Старец все еще довольно крепкий, хотя и рано состарившийся, опустившийся мужчина, когда-то вид его, должно быть, был устрашающ, на Крите он принадлежал к числу атлетов, что на ежегодных празднествах во дворце ублажали царскую семью и весь собравшийся народ своими представлениями, слава о которых шла по всем средиземноморским странам. Аретуза ему предана, это незыблемо, как закон природы. У меня один выбор: либо смириться с этим, либо вовсе ее оставить. И то и другое для меня невозможно. Я не знал, что жизнь способна преподнести такую боль, и говорить об этом могу лишь с Медеей. Она, кстати, даже и не думает меня жалеть. Да, говорит она, ты страдаешь, но представь себе, с тобою никогда бы не приключилось то, что заставляет тебя так страдать. Кроме того, благодаря тому, что ты делаешь, ты ведь познаешь себя, не так ли? Да ничего я не делаю, попробовал я возразить. Просто жду. Но она моих возражений не приняла. Ожидание — тоже дело, деятельность, которой должно предшествовать решение, вполне осознанное: буду ждать, не уйду, не брошу.
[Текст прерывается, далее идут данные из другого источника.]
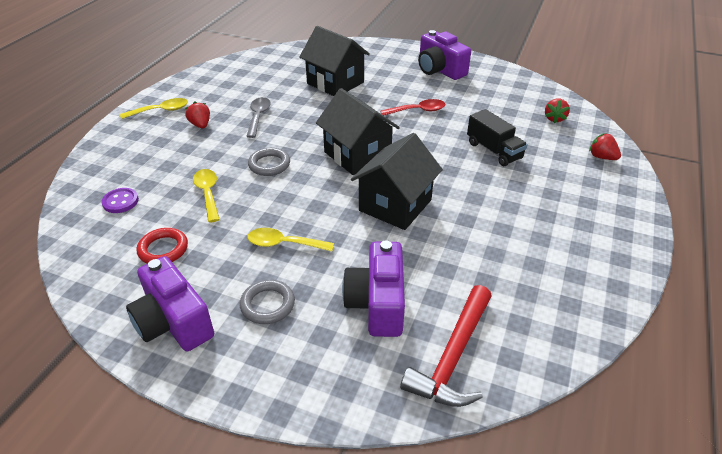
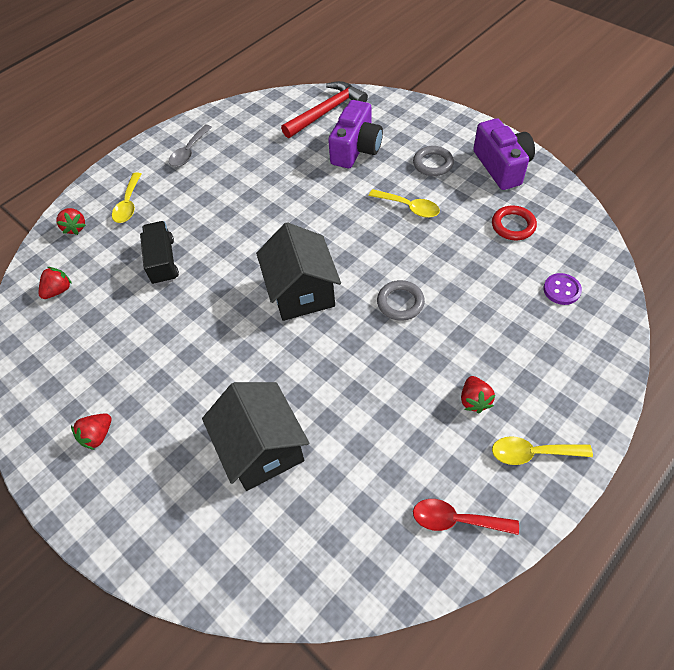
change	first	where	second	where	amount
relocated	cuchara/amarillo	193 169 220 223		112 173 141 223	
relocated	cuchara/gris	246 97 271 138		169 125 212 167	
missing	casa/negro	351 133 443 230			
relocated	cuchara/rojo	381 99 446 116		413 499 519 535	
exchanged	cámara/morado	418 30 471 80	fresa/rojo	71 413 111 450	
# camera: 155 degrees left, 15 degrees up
Вообще-то я открыто ищу близости с Аретузой, не таю ни своих чувств, ни своих вожделений, часами торчу в ее мастерской и смотрю на ее руки, когда она вырезает из камня свои геммы. Эти руки столько мне говорят — ни один человек не способен такое вообразить. Аретуза улыбается, никогда меня не гонит, лицо ее все время радостно вспыхивает, когда она замечает меня в дверях, она ласково прижимается ко мне в знак приветствия.

— Ты это можешь понять, Медея? — вопрошаю я.

— Да, — отвечает та. — Аретуза любит двух мужчин, каждого по-своему.

— А-ты? — спрашиваю я с вызовом.

Она хранит невозмутимость.

— Я — нет.

Она обнимает Аретузу, они любят друг дружку как сестры, она отбрасывает дверной полог и уходит к Ойстру.

В одном Акам, безусловно, прав: я здесь оказался среди людей, которые не дают себя втянуть в коловращение коринфского космоса. Весь его движитель скрипит и трясется, туда попал песок, и их это, похоже, ничуть не заботит, а меня вот тревожит не на шутку. Аретузу я за это легкомыслие не корю, ее я вообще корить не могу, а вот Медее, бывает, в глубине души посылаю упреки: как она может с такой невозмутимостью наблюдать предвестья коринфского распада, из которых самый явный знак — стремление от нее, Медеи, избавиться. Неужто и впрямь все те годы, что я учил себя ни во что не вмешиваться, пошли насмарку? Неужто моя душевная сопричастность этому нелюбимому городу никогда не кончится?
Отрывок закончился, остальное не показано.